I walked into the Australian Broadcasting Corporation that morning, where I was working in the new sexchange (ahem, news exchange) room. Before that day, when anyone had asked me where I was from in the states, I had told them Boston–close enough to Wheaton, I had determined. “Charlie from Boston” arrived in the room where news from around the world is filtering in, and the biggest story was the bombing. I cannot tell you how may times I saw the footage of the explosions for the next few days. I worked on a package for a story in the editing room about the event, and consequently had to watch the footage over and over again. I know someone who was there and injured, and when I told my those I was working with they could hardly believe that they knew a guy who knew a guy.

This was not only a surreal experience for me, but it is also an extreme example of networks in action, and how technology has pushed the idea of the network.  I was with a group that represents Boston in Sydney, and then tragedy struck Boston.
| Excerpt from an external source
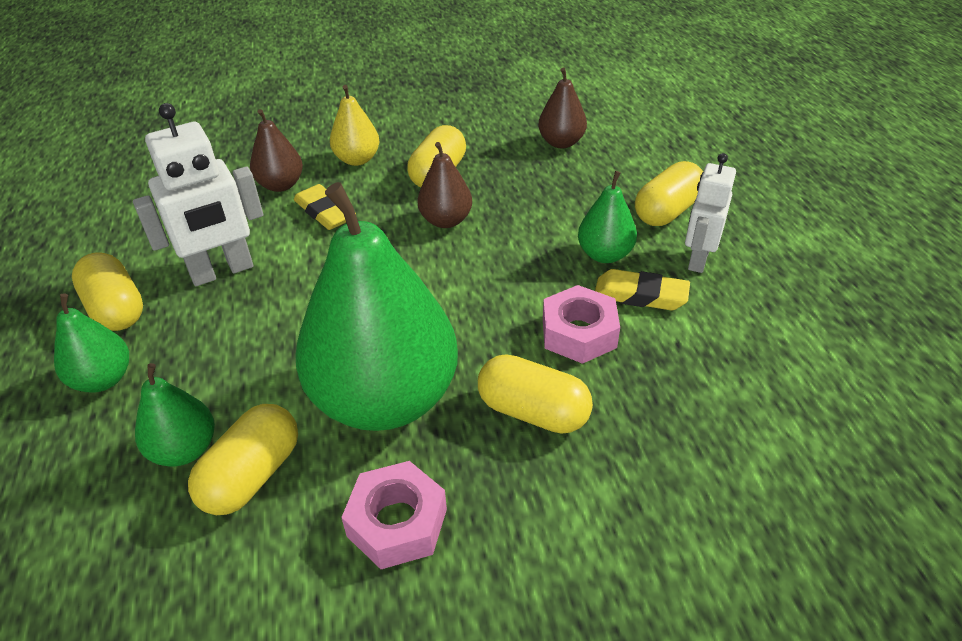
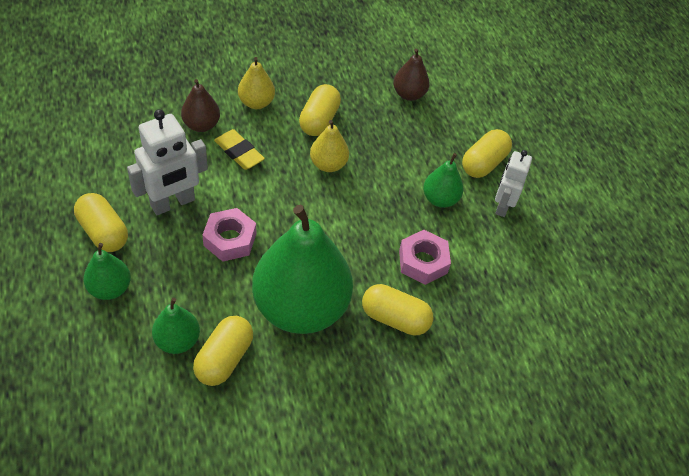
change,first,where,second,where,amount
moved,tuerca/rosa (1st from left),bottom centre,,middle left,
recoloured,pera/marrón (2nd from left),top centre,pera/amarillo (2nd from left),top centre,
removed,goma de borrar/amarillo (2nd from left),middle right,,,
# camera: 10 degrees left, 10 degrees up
I witnessed first-hand how Australian media covered the tragedy from the source. There was even an Australian correspondent in Boston sending the ABC live coverage! I felt like a node connecting so many different nodes, over a spatially-significant distance in a technologically-significant way. And I couldn’t help but talk about it given the anniversary.


Mejias, Ulises Ali. Off the Network: Disrupting the Digital World. Minneapolis: U of Minnesota, 2013. PDF.